There’s a weird feeling that we are all probably too familiar with, that feeling that happens right after you finish eating a huge meal at your favorite restaurant: You’re stuffed, but the server sets the dessert menu on the table and, as if the 16-ounce bone-in rib-eye never happened, you are hungry for more.
Sure, if you were given the opportunity to order another entrée, you would probably politely decline in hopes of avoiding downright gluttony, but the opportunity for dessert is different: It is a sweet addition that makes one wonder how the entire dining experience could have be complete without it.
In a city that sees a new hotel pop up out of nowhere seemingly every week, enter the Grand Bohemian Hotel: the sinfully indulgent chocolate cheesecake with a cherry on top that is coming to contrast the all-you-can-eat buffet of Greenville development.
Over the last decade, it’s become apparent that, if we want to be a big-kid city, we’re going to need big-kid hospitality that will attract out-of-town recreational and business tourism.
Over the last few years, we’ve made enormous steps toward that goal by adding the countless much-needed hotel rooms to our downtown. However, the monotony of design in these hotel properties hasn’t gone unnoticed.
If there’s a complaint about development in the central business district over the past five or so years, it’s that everything, for the most part, looks to be designed the same way: glass, steel, brick, repeat.
As proud as we are — and should be — about all of this growth in Greenville, the fact remains that you can’t create “the land of milk and honey” with cows alone. You need bees, too, and this city has been seeing more and more proverbial dairy farms pop up as of late.
Right on cue, the Kessler Collection, the company who owns the Grand Bohemian hotel chain, acquired arguably the greatest view in the Southeast, right on “the other side” of Liberty Bridge on the banks of the Reedy River overlooking Falls Park, i.e. the spot currently inhabited by Wyche P.A.
Kessler also revealed its design, in partnership with Sottile & Sottile Architects out of Savannah, Ga., for a 160-room boutique hotel.
This Grand Bohemian will not only be a welcome addition to the Greenville hospitality scene but also a case study for how to perfectly represent a city’s spirit through architectural design and site planning, as well.
Greenville’s Grand Bohemian was a design born from the crucible of impossibility.

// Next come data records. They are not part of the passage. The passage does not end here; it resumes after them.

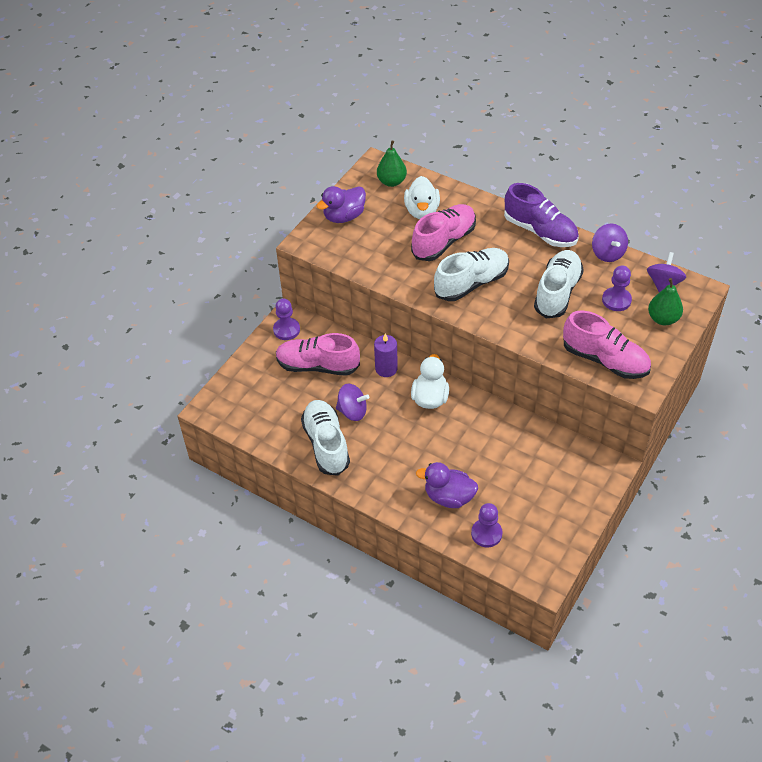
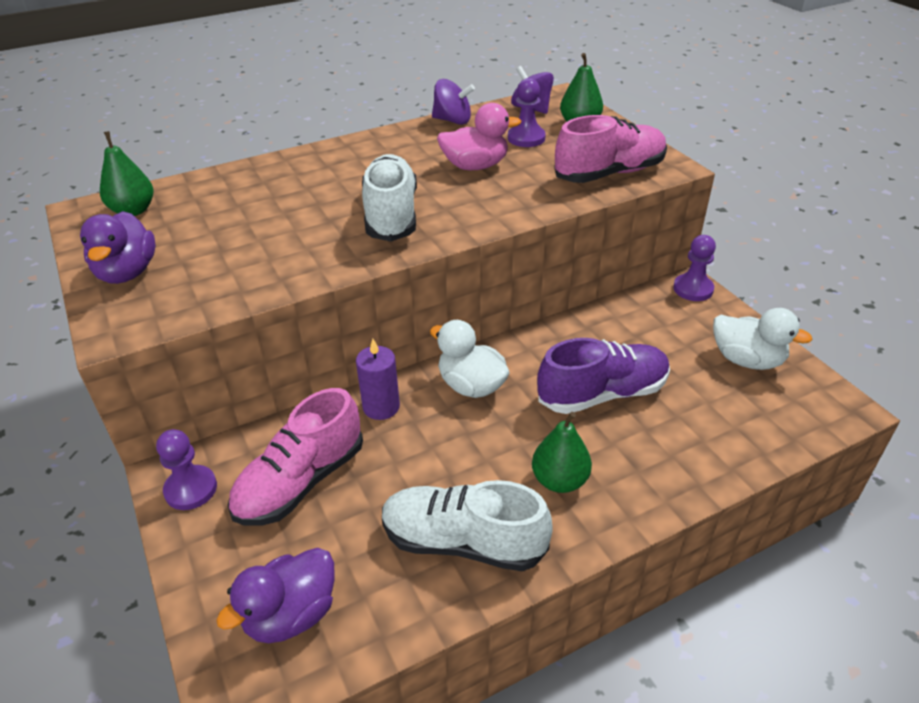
camera: 60 degrees left, 10 degrees down
(352, 411) = (425, 479): purple spinning top -> none
(389, 465) = (559, 480): none -> green pear
(422, 211) = (219, 207): white duck -> white duck (747, 360)
(444, 241) = (294, 210): pink shoe -> none
(449, 497) = (657, 440): purple duck -> purple duck (291, 615)
(486, 534) = (741, 430): purple pawn -> purple pawn (693, 289)
(540, 231) = (369, 144): purple shoe -> purple shoe (602, 394)
(557, 292) = (475, 166): white shoe -> pink duck

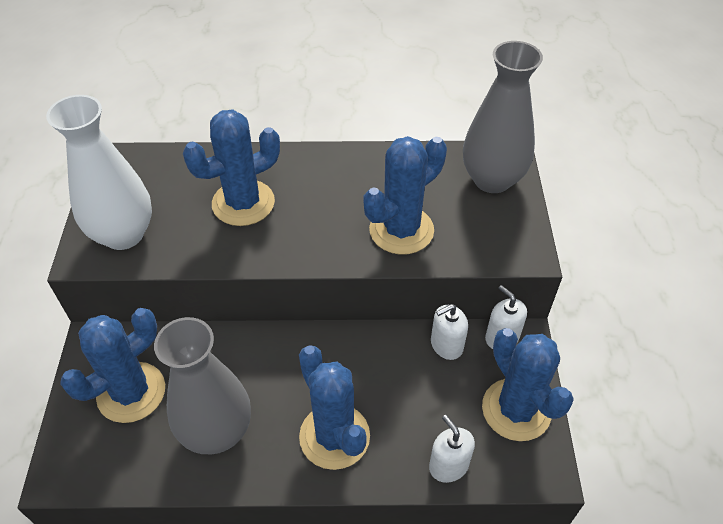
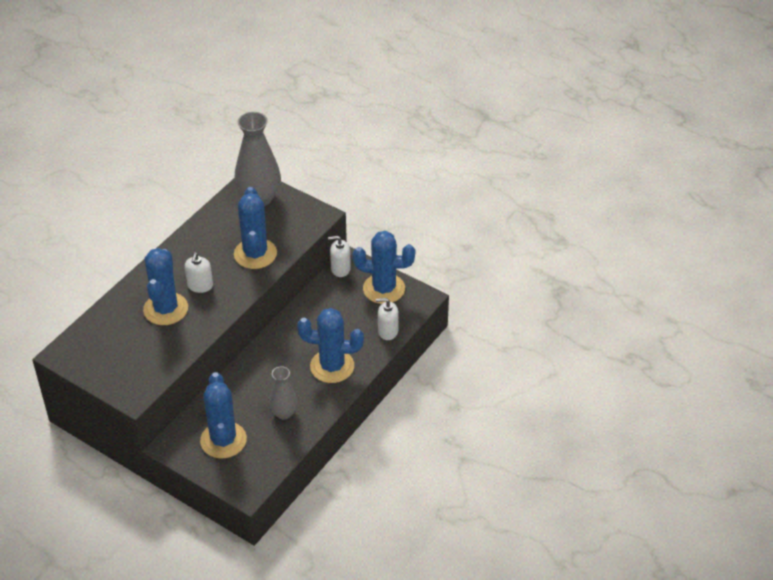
camera: 55 degrees left, 5 degrees down
(123, 234) = (134, 372): white vase -> none
(217, 431) = (284, 413): grey vase -> grey vase, size x0.56
(446, 345) = (323, 293): white soap dispenser -> white soap dispenser (200, 286)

When it was first announced that the Wyche P.A. property was going to become the home for a new downtown hotel, many immediately thought, “How in the world are they (or anyone, for that matter) going to be able to slap a hotel there without tainting the natural beauty of our city’s crown jewel?”
Well, the Kessler Collection did it. And they did it in a way that makes perfect sense, but that no one would have ever thought of. Even as the city has grown, it still has maintained its love for the great outdoors, and with their national park lodge-inspired design, the Grand Bohemian holds true to that exploratory spirit by incorporating wood and stone.

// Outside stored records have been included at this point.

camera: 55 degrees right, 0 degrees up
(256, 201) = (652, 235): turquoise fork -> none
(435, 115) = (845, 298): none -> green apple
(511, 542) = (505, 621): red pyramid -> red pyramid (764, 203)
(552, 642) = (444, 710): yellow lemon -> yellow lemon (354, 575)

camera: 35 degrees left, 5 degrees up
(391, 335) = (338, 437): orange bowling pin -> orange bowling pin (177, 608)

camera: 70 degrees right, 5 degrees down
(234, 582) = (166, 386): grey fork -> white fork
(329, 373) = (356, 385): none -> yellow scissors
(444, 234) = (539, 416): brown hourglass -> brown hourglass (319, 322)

By embracing the challenge of designing a commercial building adjacent to Falls Park, without resorting to the all-too-common brick, steel, and glass, the Grand Bohemian Hotel is going to swiftly impact the way future development in this city is approached in a very prevailing fashion.
The thing is, though, the Grand Bohemian does this everywhere. The Kessler Collection simply observes the culture in which it intends to enter and then crafts a piece of architectural brilliance that perfectly encapsulates every little nuance of that specific town and culture. Just make the one-hour drive up to Asheville or the three-hour drive down to Charleston to see Kessler’s hotels there, and you’ll see what I mean.
I hope you saved room for dessert, Greenville.
Ah, who am I kidding — there’s always room for dessert.
Bobby Barreto is the CEO of Asterisk Development LLC, a member of the board of directors for the Greenville Area Parkinson Society, and an advocate for the continued growth of downtown Greenville.